Banking legislation is one of the main themes on FRASER, with items dating all the way back to 1781. One of the more recent documents is the Financial Services Modernization Act of 1999, more commonly called the Gramm-Leach-Bliley Act. This legislation repealed parts of the Banking Act of 1933, more commonly called the Glass-Steagall Act, and the Bank Holding Company Act of 1956.

In 1933, Senators Carter Glass[1] (D-VA) and Henry Bascom Steagall[2] (D-AL) proposed the Glass-Steagall Act to separate commercial and investment banking in response to the 1929 stock market crash.

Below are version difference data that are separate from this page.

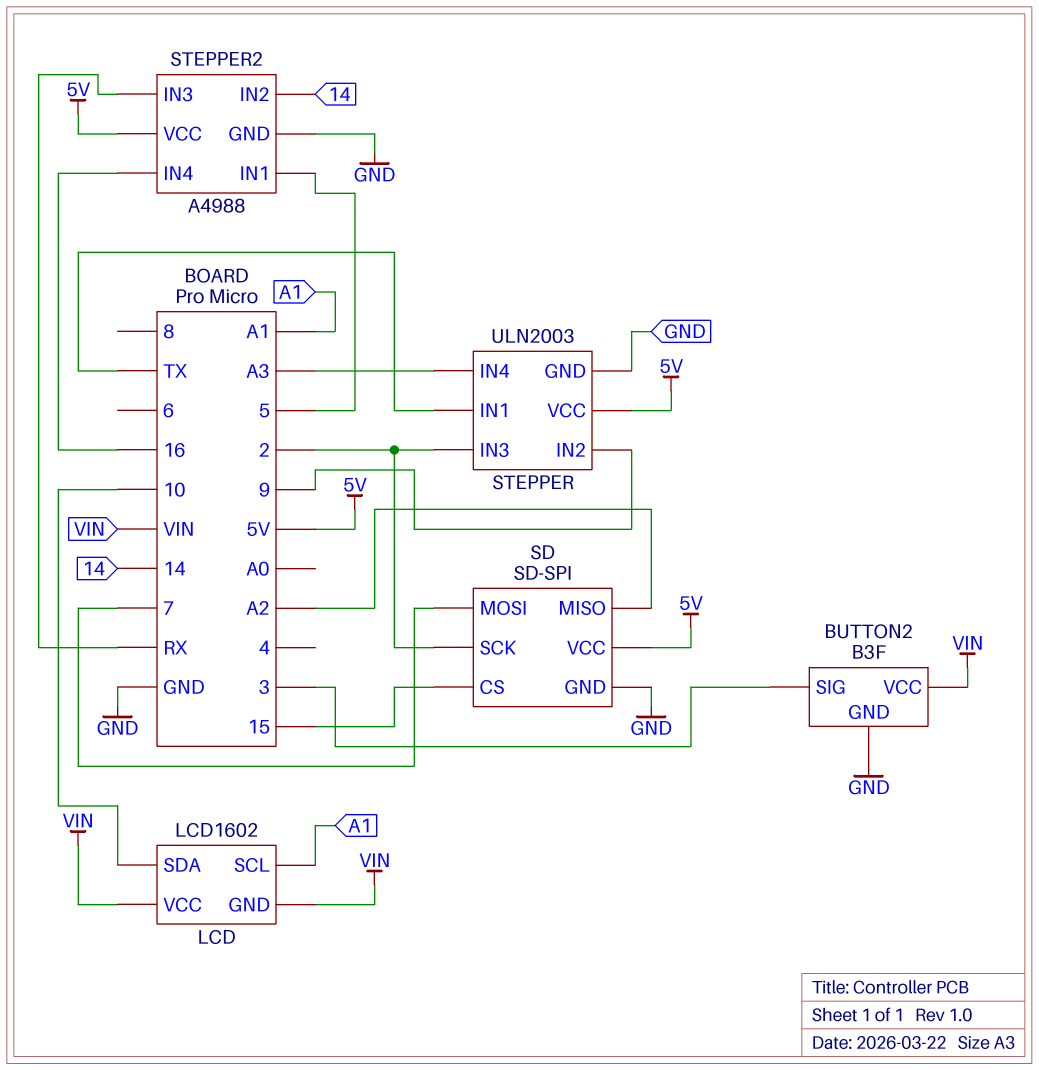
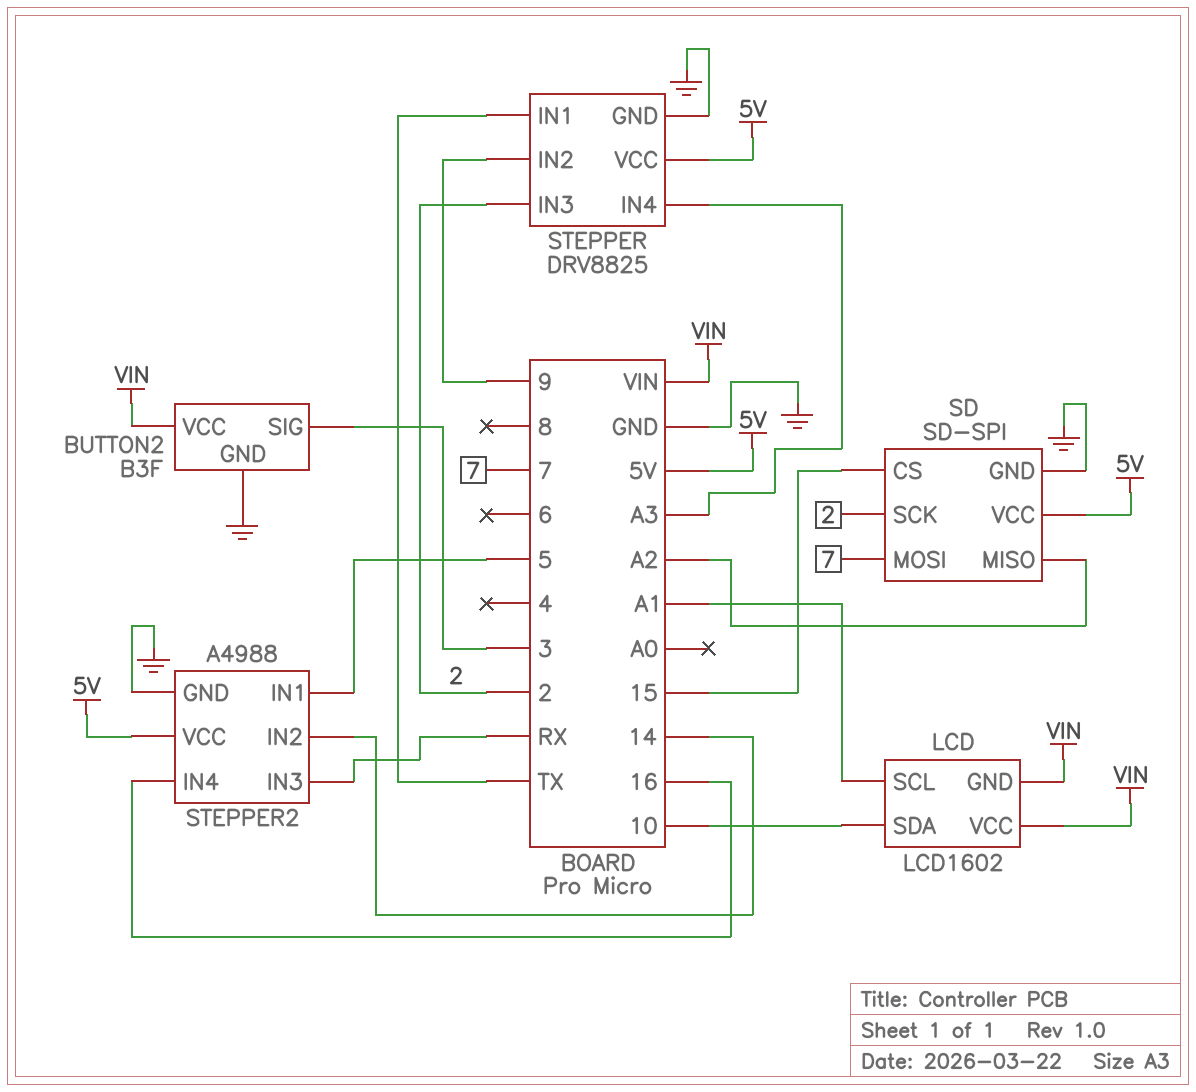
STEPPER: ULN2003 -> DRV8825

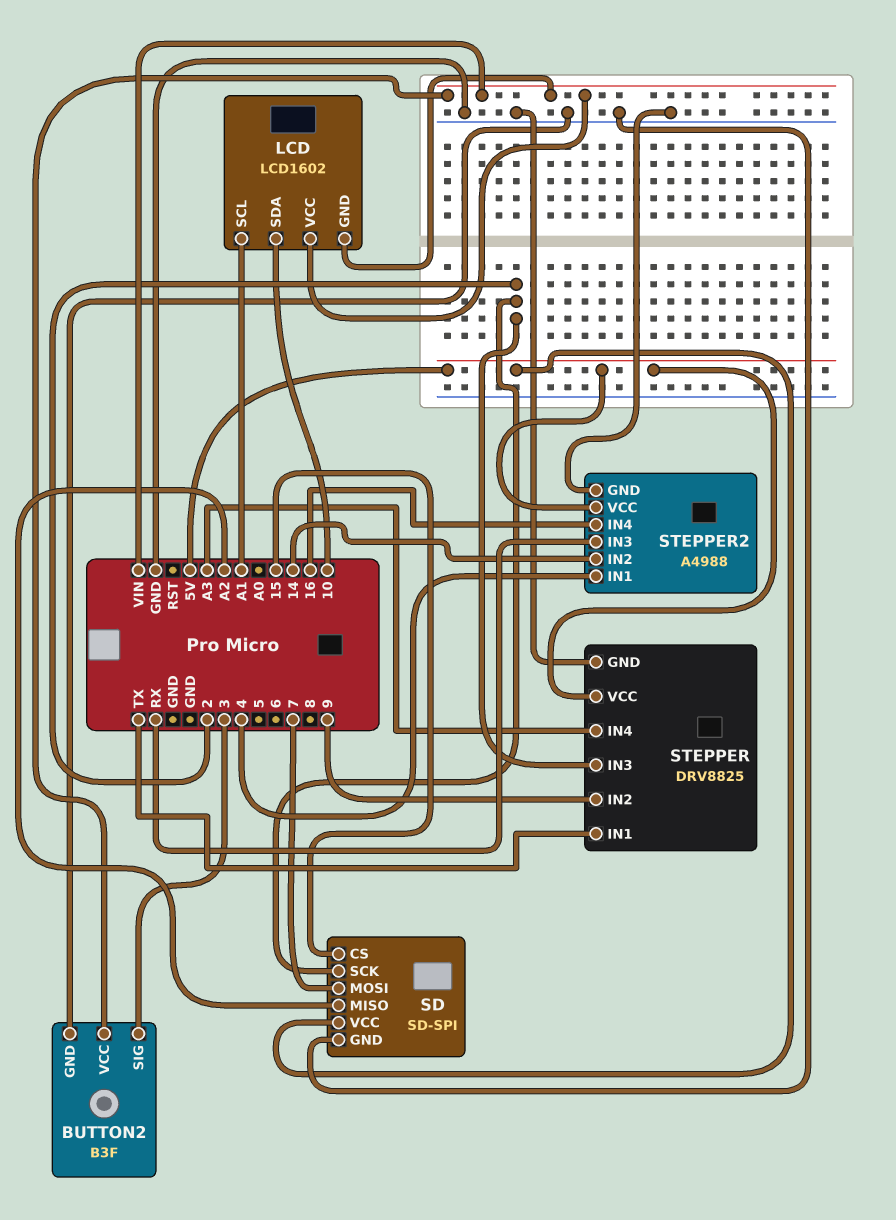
STEPPER2 pin IN1: 5 -> 4

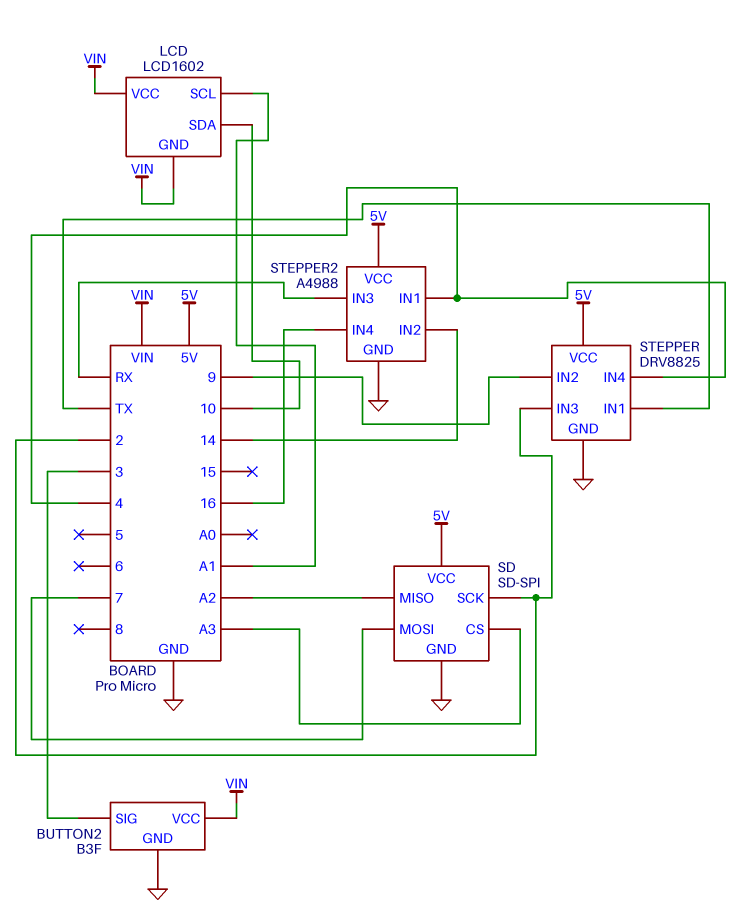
SD pin CS: 15 -> A3
STEPPER pin IN4: A3 -> 4

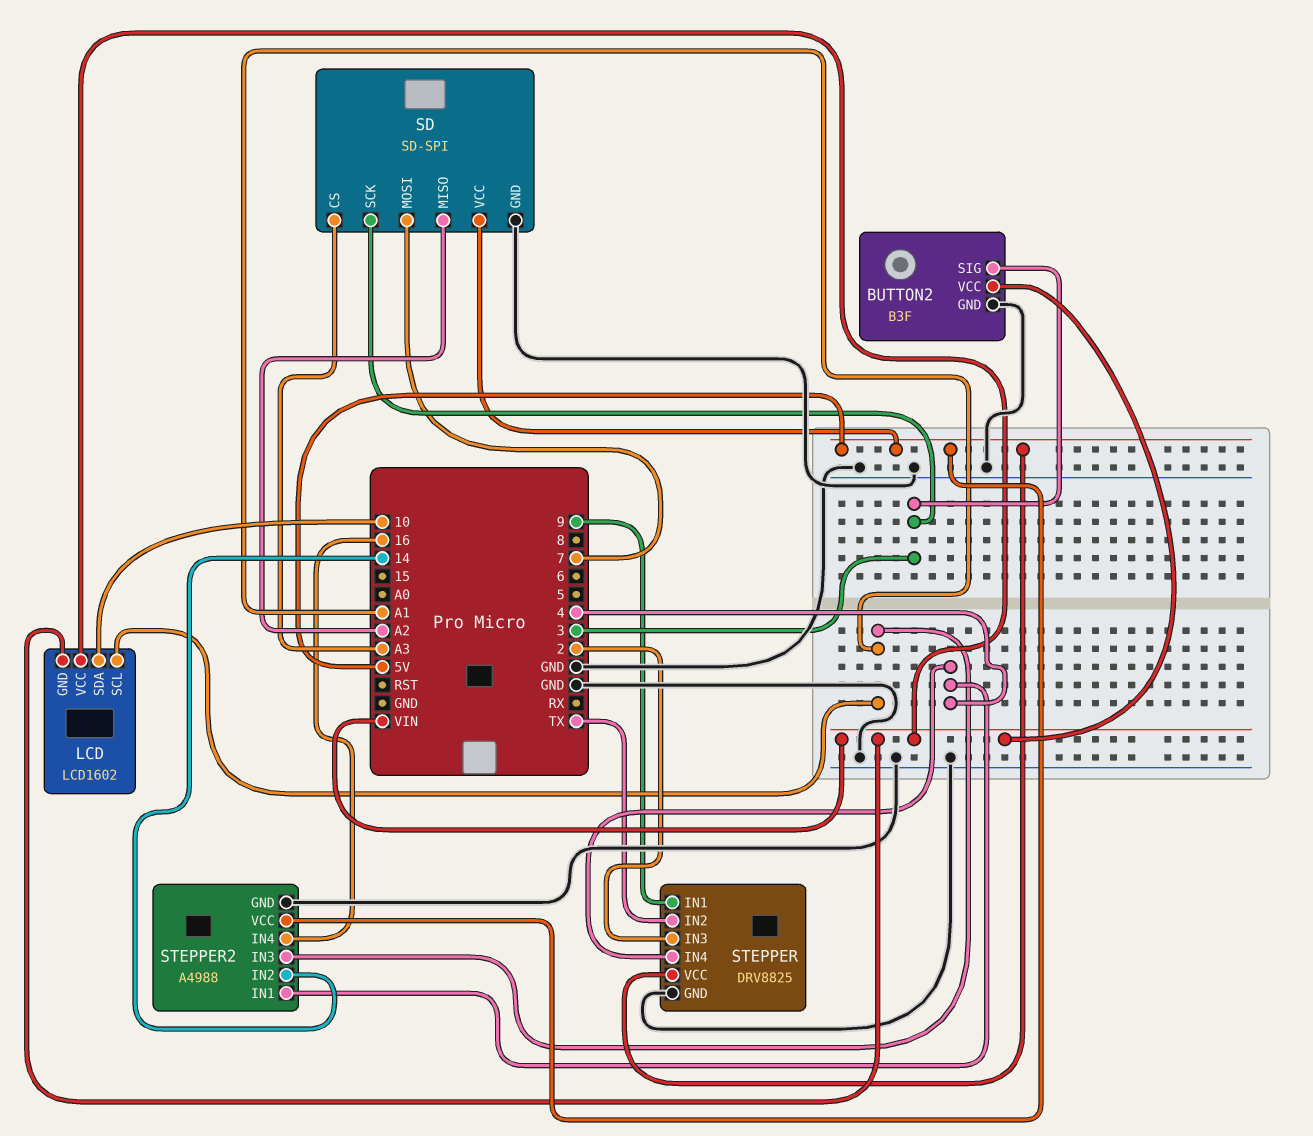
SD pin SCK: 2 -> 3
STEPPER pin IN1: TX -> 9
STEPPER pin IN2: 9 -> TX
STEPPER2 pin IN3: RX -> A1

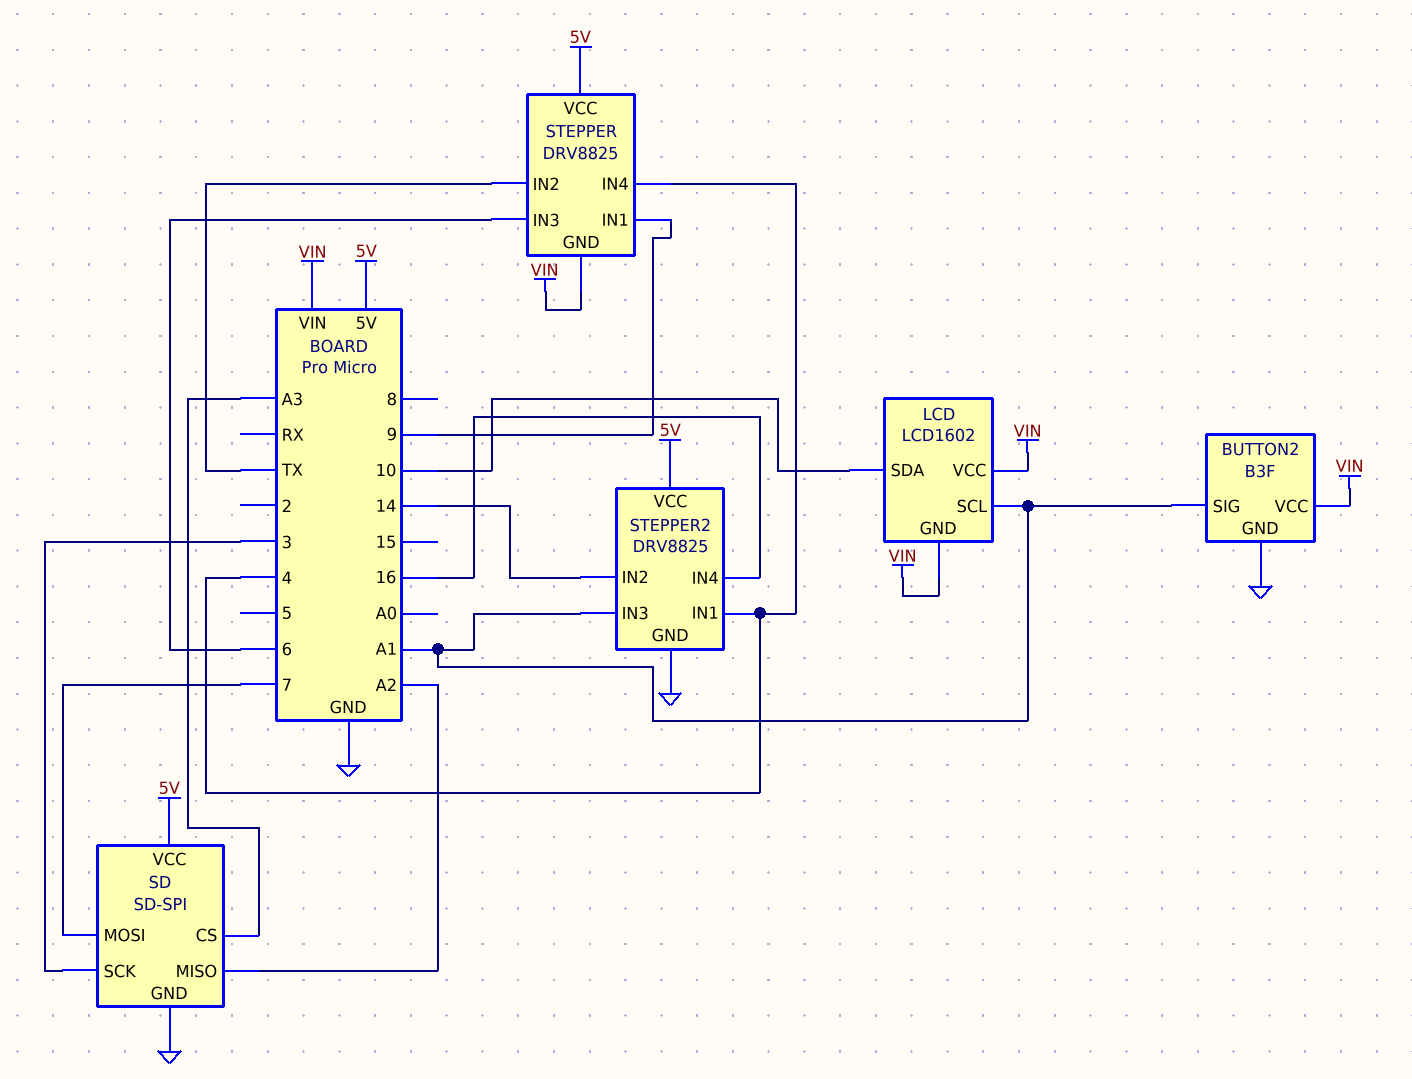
BUTTON2 pin SIG: 3 -> A1
STEPPER pin GND: GND -> VIN
STEPPER pin IN3: 2 -> 6
STEPPER2: A4988 -> DRV8825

The Bank Holding Company Act of 1956 was passed so that the Federal Reserve could approve and supervise bank holding companies.

More than 40 years later, U.S. Representatives Phil Gramm[3] (R-TX), Jim Leach (R-IA), and Thomas J. Bliley Jr. (R-VA) proposed the legislation that eventually took their names. The Gramm-Leach-Bliley Act, like most banking legislation, was passed in response to growth and diversification of the financial industry,[4] in this case during the 1990s. The need for modernization was emphasized in a statement to Congress by Federal Reserve Chairman Alan Greenspan nine months prior to the act’s passage.[5]

Effective November 12, 1999, the act repealed sections of the Glass-Steagall Act and introduced a new concept—financial holding company (FHC)—amending the “bank holding company” term defined in the Bank Holding Company Act. These changes allowed a single corporation to offer all the services previously provided separately by banks, securities firms, insurance companies, and other financial institutions.

 

Financial Services Modernization Act of 1999 (Gramm-Leach-Bliley Act)

Financial Services Modernization Act of 1999 (Gramm-Leach-Bliley Act)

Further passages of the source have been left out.